A novel extrapallial fluid protein controls the morphology of nacre lamellae in the pearl oyster, Pinctada fucata.

Mollusk shell nacre is known for its superior mechanical properties and precisely controlled biomineralization process. However, the question of how mollusks control the morphology of nacre lamellae remains unresolved. Here, a novel 38-kDa extrapallial fluid (EPF) protein, named amorphous calcium carbonate-binding protein (ACCBP), may partially answer this question. Although sequence analysis indicated ACCBP is a member of the acetylcholine-binding protein family, it is actively involved in the shell mineralization process. In vitro, ACCBP can inhibit the growth of calcite and induce the formation of amorphous calcium carbonate.

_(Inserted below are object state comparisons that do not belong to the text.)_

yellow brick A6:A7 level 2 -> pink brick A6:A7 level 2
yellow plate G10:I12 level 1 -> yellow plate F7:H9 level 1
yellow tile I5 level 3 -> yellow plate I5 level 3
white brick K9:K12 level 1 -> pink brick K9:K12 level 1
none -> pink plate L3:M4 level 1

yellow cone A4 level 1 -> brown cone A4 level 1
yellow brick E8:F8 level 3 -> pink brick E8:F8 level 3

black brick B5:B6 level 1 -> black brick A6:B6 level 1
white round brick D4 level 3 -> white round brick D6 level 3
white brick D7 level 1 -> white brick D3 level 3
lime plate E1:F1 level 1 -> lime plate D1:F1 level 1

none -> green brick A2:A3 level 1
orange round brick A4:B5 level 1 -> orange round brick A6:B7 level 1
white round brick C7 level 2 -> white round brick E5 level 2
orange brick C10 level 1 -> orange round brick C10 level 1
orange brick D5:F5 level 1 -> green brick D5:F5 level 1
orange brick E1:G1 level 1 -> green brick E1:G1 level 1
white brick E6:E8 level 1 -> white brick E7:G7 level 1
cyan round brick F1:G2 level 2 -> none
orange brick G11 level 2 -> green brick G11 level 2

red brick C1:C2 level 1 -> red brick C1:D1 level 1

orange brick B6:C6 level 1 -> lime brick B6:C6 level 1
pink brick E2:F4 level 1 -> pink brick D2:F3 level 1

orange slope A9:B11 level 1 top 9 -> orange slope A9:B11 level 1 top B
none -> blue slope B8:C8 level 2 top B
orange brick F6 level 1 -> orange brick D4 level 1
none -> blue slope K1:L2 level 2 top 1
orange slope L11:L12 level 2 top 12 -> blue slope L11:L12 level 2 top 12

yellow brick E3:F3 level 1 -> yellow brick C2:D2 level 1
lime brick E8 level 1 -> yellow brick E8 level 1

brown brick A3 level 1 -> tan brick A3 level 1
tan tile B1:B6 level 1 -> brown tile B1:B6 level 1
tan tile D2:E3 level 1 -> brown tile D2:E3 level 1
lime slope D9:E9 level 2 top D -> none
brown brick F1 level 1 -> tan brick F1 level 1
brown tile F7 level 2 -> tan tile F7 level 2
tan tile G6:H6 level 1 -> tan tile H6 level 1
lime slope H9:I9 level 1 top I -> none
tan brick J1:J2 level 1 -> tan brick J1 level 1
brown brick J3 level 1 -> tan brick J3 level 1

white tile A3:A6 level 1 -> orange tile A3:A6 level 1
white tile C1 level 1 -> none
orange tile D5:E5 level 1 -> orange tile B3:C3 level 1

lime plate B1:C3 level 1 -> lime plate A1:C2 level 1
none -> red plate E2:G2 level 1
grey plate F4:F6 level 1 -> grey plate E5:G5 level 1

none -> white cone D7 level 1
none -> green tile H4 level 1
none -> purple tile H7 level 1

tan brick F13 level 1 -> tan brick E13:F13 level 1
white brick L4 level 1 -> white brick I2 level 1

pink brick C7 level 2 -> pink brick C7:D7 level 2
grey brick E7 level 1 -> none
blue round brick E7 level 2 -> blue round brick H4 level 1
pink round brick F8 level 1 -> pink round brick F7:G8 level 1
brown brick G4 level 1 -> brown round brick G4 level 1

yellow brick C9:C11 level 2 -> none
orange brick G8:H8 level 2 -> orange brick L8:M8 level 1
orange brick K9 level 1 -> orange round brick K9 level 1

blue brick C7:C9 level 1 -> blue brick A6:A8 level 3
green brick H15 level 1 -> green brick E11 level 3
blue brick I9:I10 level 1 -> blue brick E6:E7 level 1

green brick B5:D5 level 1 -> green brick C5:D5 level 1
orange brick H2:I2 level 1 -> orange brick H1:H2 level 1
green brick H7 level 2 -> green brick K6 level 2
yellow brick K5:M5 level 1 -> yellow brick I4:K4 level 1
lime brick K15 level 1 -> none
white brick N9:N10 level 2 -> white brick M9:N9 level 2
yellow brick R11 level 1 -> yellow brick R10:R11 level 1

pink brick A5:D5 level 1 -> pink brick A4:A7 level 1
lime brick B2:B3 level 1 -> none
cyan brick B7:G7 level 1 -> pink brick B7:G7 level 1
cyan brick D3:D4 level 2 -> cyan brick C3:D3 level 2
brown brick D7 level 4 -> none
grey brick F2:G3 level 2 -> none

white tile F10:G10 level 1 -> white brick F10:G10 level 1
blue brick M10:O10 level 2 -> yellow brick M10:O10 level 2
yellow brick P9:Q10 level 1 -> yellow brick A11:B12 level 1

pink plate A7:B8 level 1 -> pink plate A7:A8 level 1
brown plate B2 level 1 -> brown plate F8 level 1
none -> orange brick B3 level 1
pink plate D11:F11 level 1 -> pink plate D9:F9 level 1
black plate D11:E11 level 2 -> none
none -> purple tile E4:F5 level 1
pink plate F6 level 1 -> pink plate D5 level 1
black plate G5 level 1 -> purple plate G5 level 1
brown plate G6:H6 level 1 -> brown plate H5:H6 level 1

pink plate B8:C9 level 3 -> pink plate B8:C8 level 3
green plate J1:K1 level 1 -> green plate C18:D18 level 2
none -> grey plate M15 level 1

When ACCBP functions were restrained in vivo, the nacre lamellae grew in a screw-dislocation pattern, and low crystallinity CaCO(3) precipitated from the EPF. Crystal binding experiments further revealed that ACCBP could recognize different CaCO(3) crystal phases and crystal faces. With this capacity, ACCBP could modify the morphology of nacre lamellae by inhibiting the growth of undesired aragonite crystal faces and meanwhile maintain the stability of CaCO(3)-supersaturated body fluid by ceasing the nucleation and growth of calcite. Furthermore, the crystal growth inhibition capacity of ACCBP was proved to be directly related to its acetylcholine-binding site. Our results suggest that a "safeguard mechanism" of undesired crystal growth is necessary for shell microstructure formation.